Çağlar Arlı      -    13 Views

Real value of MAC models in Linux

I have read about MAC vs. DAC in the Internet, but I still fail to understand, what kind of attack it is impossible to protect against if one only uses DAC+capabilities in comparison to MAC+DAC+capabilities. If a process does not run as root and lacks CAP_DAC_OVERRIDE, CAP_FOWNER and other dangerous capabilities, it cannot overcome the already assigned ownership and ACL's of the resources it uses. On the other hand, if a process runs as root and has CAP_MAC_ADMIN, it can overwrite the security context enforced by MAC.

So is MAC "just additional layer of protection" without any real advantage on modern Linux system?

Update1 I will add here my "answers" to particular arguments here. I assume none of the processes run as root and have unnecessary capabilities (except for the system startup processes/scripts).

An argument: you can protect a web-server from running arbitrary shell-commands.

Answer: (Putting containerized web-apps aside,) one could add an allowing ACL for all commands the server UID/GID can access, and a forbidding ACL to the rest of the commands on the host.

An argument: a user can have a file with permissions 0777 [and essentially leak it to everyone in the system].

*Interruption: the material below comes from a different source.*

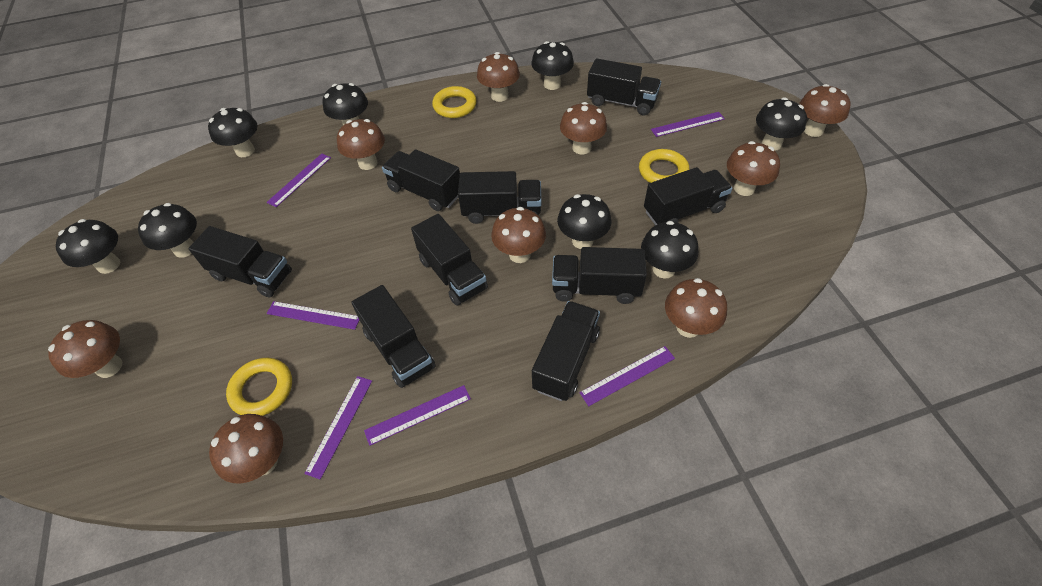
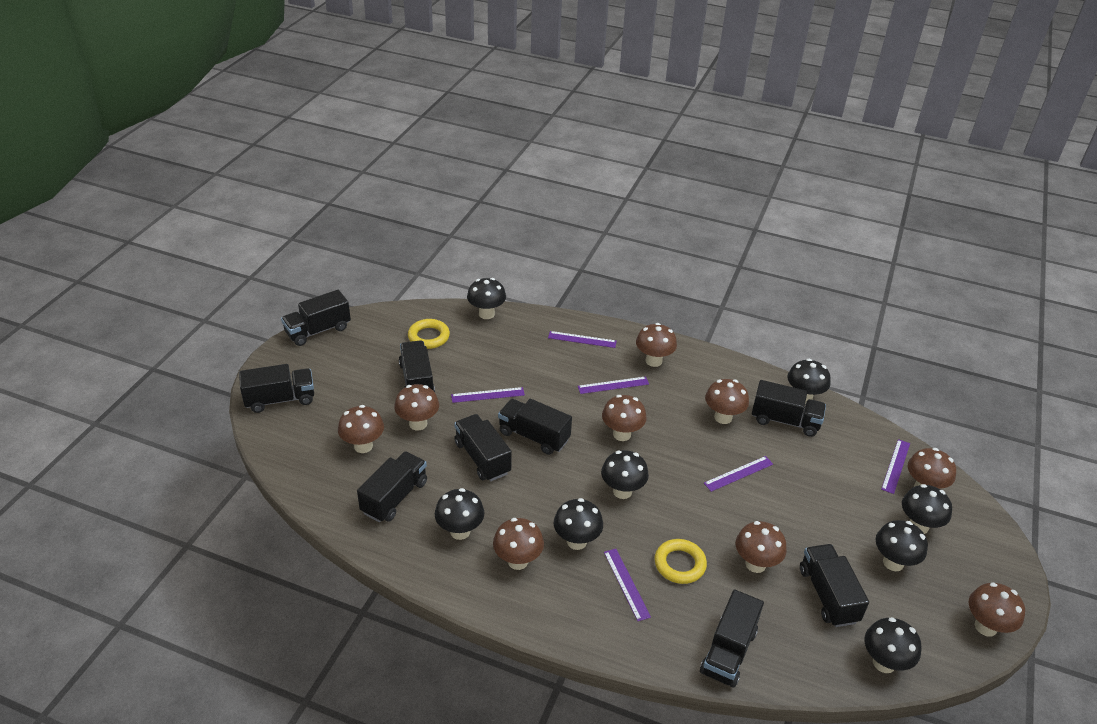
yellow ring: 3 -> 2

Answer: The system startup script can set default ACL to the directory where this file is created, so that whatever the user process creates in that directory will always get those ACL's inherited. In general having 7 in "others" seems like a bad idea and if the file gets such permissions, the discretionary policy could be enforced here at system rollout (distribution installation), or even at startup every time the system boots.